In fine, cela permettrait de voir si la fenêtre d’opportunité ouverte par le président américain a été comblée par l’Europe. Si ce n’était pas le cas, cela signifierait que l’UE n’a pas réussi à prendre en compte les changements stratégiques incarnés par le Brexit et l’élection de Donald Trump. Alors, il est possible que les peuples européens se disent que l’UE a abandonné une fois pour toute l’idée de s’adapter, ce qui distendra son lien avec les citoyens de manière presque définitive.

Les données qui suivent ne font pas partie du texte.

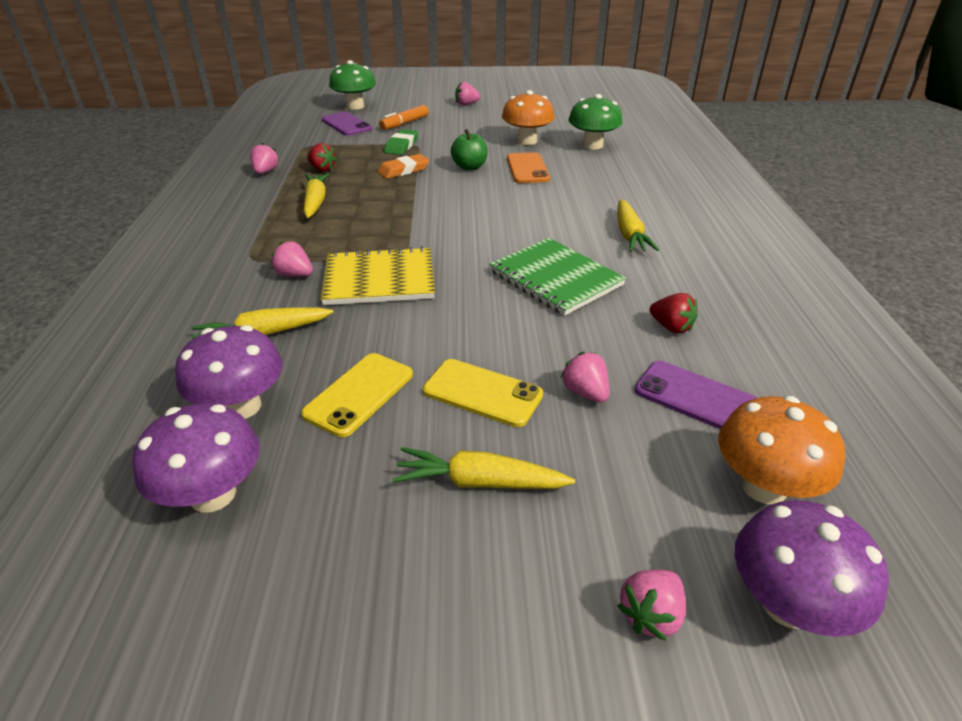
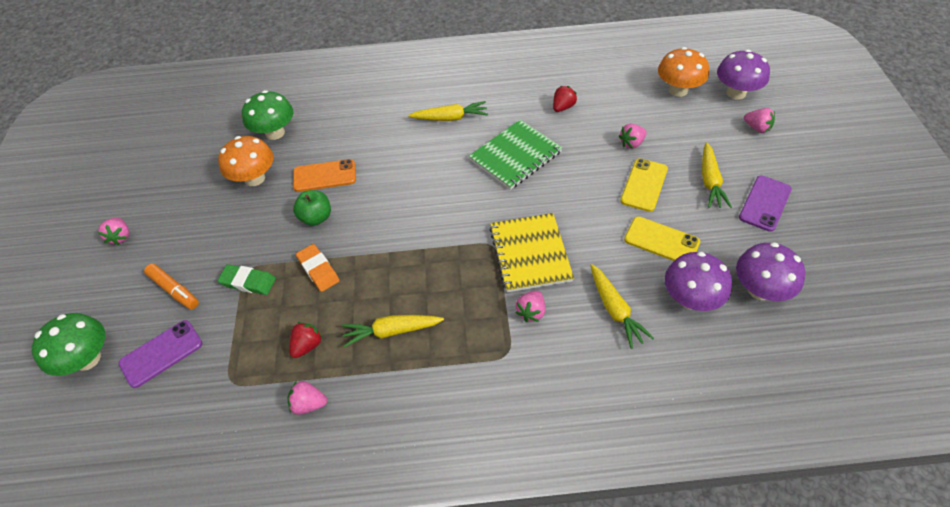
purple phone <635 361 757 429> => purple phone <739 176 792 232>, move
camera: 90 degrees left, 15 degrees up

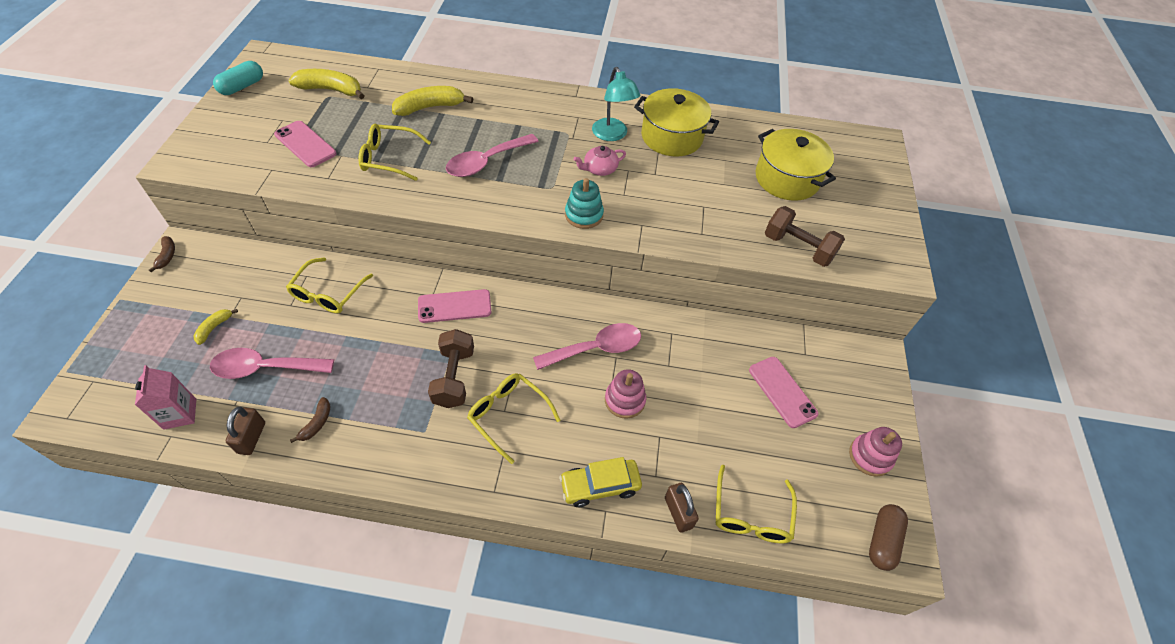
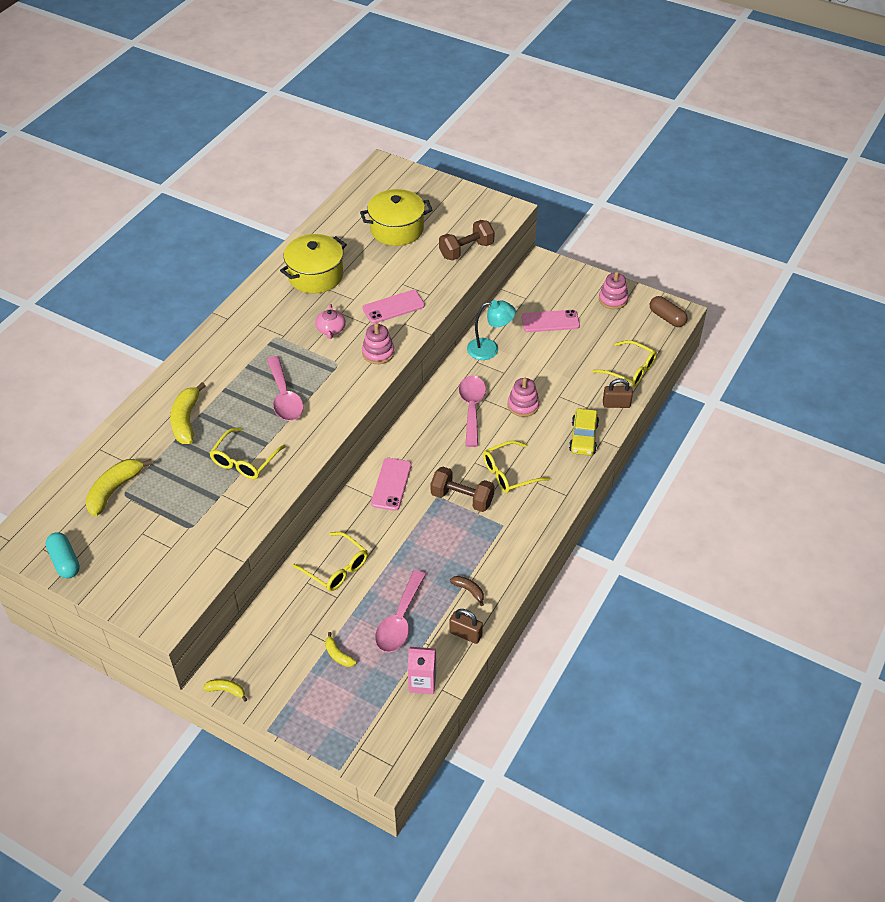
pink phone <274 121 337 167> => pink phone <362 290 425 324>, move
turquoise lamp <592 67 640 141> => turquoise lamp <467 300 516 360>, move
brown banana <149 236 175 272> => yellow banana <203 679 247 702>
turquoise stacking toy <565 178 604 229> => pink stacking toy <362 323 395 364>
camera: 65 degrees left, 5 degrees down

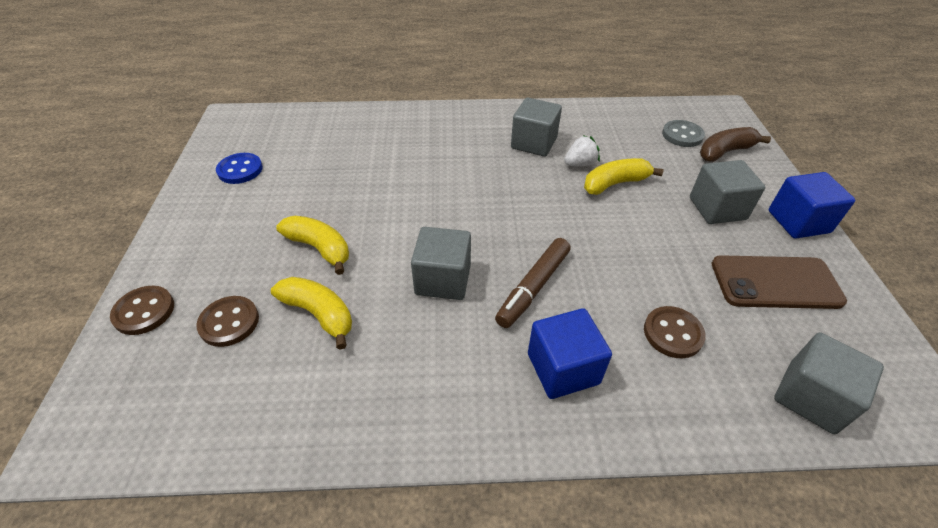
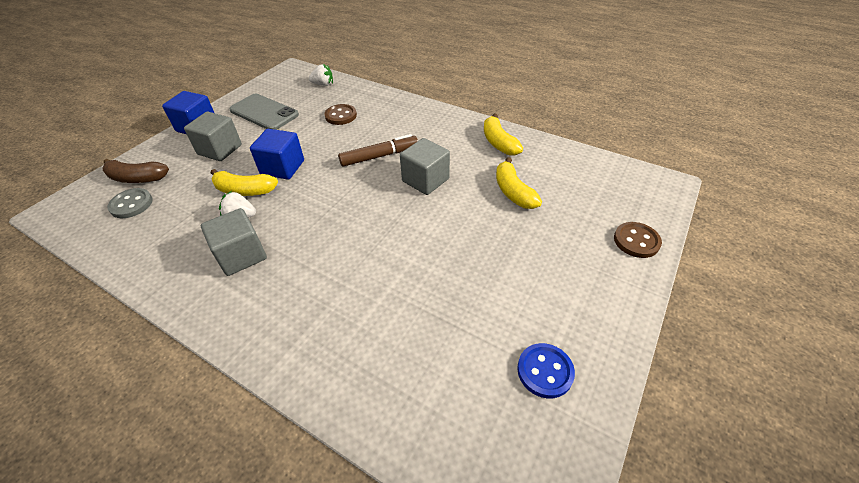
brown button <196 296 259 347> => nothing
yellow banana <276 216 349 275> => yellow banana <484 113 523 156>, move
blue cube <528 308 612 399> => blue cube <250 129 304 180>, move
grey cube <774 332 884 434> => white strawberry <309 64 333 86>
brown phone <712 255 847 309> => grey phone <229 94 299 130>
camera: 145 degrees left, 0 degrees up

Du point de vue du contenu, ce projet devrait toucher et lier différents aspects : capacitaire, opérationnel, financier et politique. Il faut discuter de projets phares qui permettraient de faire comprendre aux Européens que l’UE se démène pour progresser. On pourrait imaginer une réflexion sur un futur système aérien européen qui mutualiserait les capacités existantes en matière d’avions de chasse, de drones, de ravitaillement en vol et de transports stratégiques. Cela impliquerait une spécialisation des tâches entre pays européens, l’Allemagne s’occupant du bas du spectre et la France du haut. Pour ce type de projet, on peut utiliser les mécanismes à disposition, telle qu’une coopération renforcée. Il faut privilégier l’efficacité à la dimension institutionnelle ; autrement dit, la priorité est que les choses avancent, pas que l’on parle indéfiniment de l’inclusivité. À moyen terme, il faut enfin constituer une plateforme pour partager les moyens militaires, voire les développer en commun. Car si pour son futur système de combat aérien, les Européens finissent par choisir le F35 américain, cela porterait un coup significatif à l’industrie de défense européenne.

Quelle est la position de M. Macron vis-à-vis de l’OTAN ?

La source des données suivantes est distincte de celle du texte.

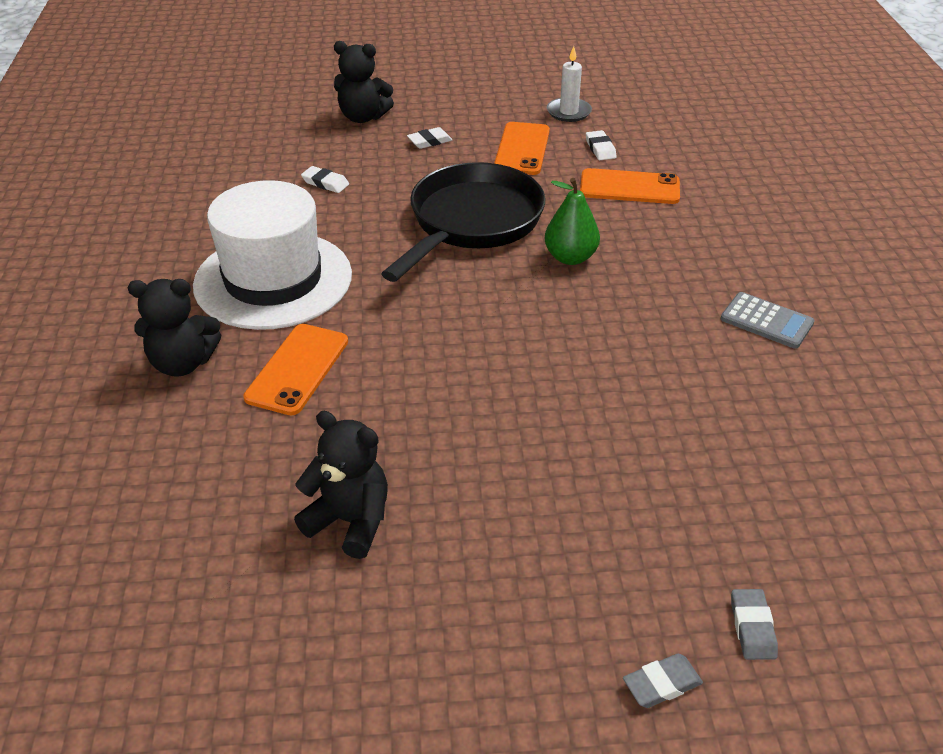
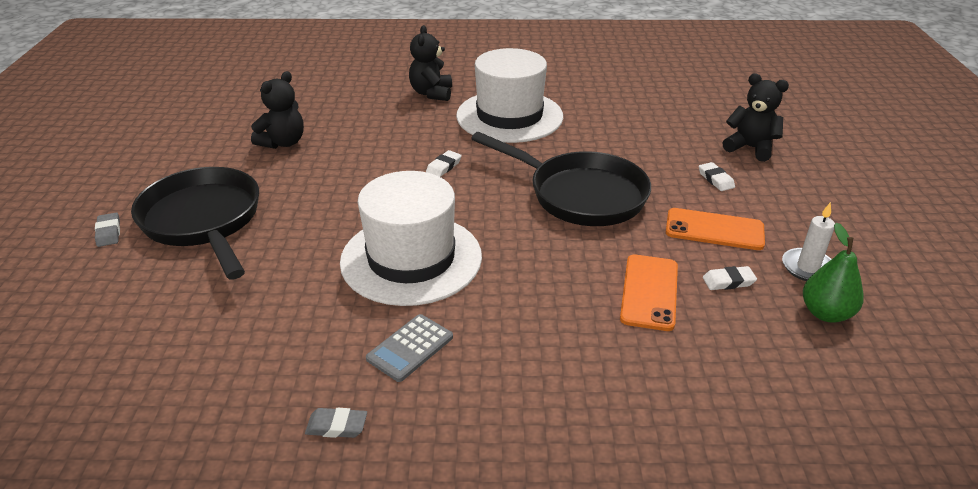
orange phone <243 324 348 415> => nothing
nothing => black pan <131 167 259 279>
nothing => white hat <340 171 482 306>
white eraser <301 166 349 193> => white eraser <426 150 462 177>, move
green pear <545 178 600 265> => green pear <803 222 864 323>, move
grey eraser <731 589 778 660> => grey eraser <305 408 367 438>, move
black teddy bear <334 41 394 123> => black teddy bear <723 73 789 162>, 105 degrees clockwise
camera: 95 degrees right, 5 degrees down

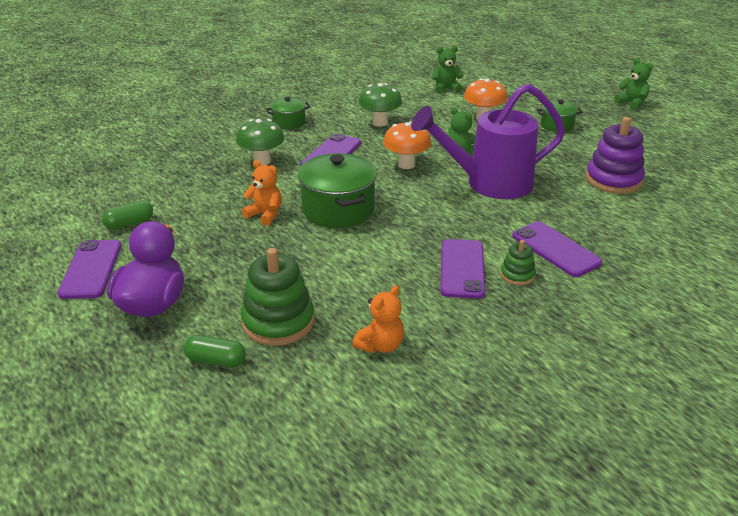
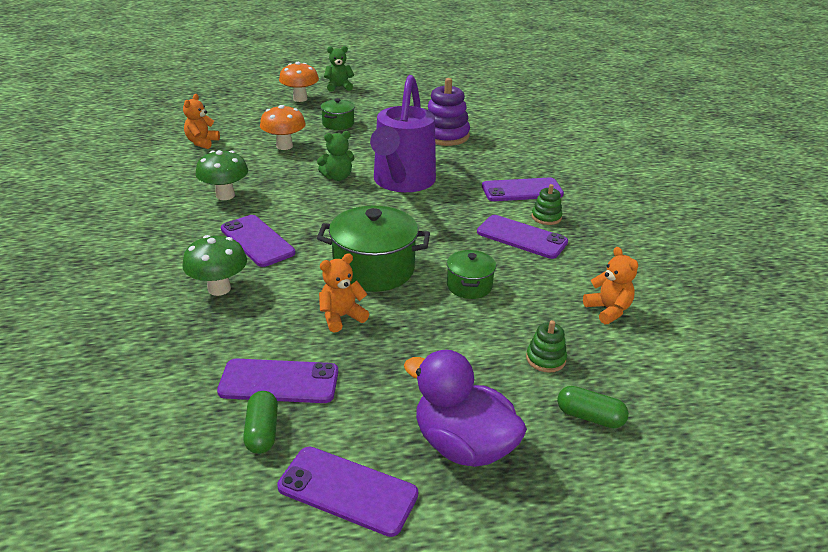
nothing => purple phone <217 358 338 403>
green pot <266 97 311 129> => green pot <447 250 496 299>, move
orange mushroom <383 121 431 169> => orange mushroom <279 62 319 102>, move
green teddy bear <432 46 463 94> => orange teddy bear <183 94 220 149>
green capsule <184 335 246 367> => green capsule <557 386 629 428>, 75 degrees clockwise
green stacking toy <241 248 314 346> => green stacking toy <526 320 567 373>, x0.52
camera: 65 degrees left, 0 degrees up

Là encore, Emmanuel Macron s’inscrit dans la continuité de François Hollande. Le nouveau président ne sortira pas du commandement militaire intégré de l’OTAN. Lors du sommet de l’organisation le 25 mai, où sera forcément de nouveau abordée la question du 2%, Macron devrait tenter de construire une narration proprement européenne sur ce sujet. Actuellement, l’UE subit une vision des 2% qui ne correspond ni à ses intérêts, ni à ses objectifs, ni à sa vision. L’Europe étant une puissance économique et commerciale qui a des intérêts et objectifs propres, elle devrait être capable de formuler des objectifs de politique étrangère en adéquation avec ses objectifs politico-commerciaux, qui ne sont pas forcément les mêmes que les États-Unis. Or, quand l’OTAN parle de 2%, c’est devenu un 2% américain.

Autrement dit, on devrait s’inscrire dans un 2% européen qui envisagerait la sécurité et la défense au-delà de la simple force militaire. Pour résoudre les crises, la force militaire est certes déterminante mais pas suffisante car il faut aussi des leviers diplomatiques, politiques, économiques, etc. Si l’UE y réfléchissait, elle se rendrait compte qu’un 2% européen n’est probablement pas un 2% pur. Ce serait un autre critère, qui devrait être à cheval sur les dimensions de sécurité et de défense. Surtout, ce devrait être un critère intelligent. Aujourd’hui, le 2% est un critère d’input, c’est-à-dire se rapportant à l’argent investi mais non pas aux effets retirés. L’OTAN n’a jamais réussi à construire un critère de l’output, à savoir un critère s’interrogeant sur l’effet recherché, sa mesure et son objectif. Le rôle de l’UE pourrait donc être de développer une méthodologie propre de l’input et de l’output.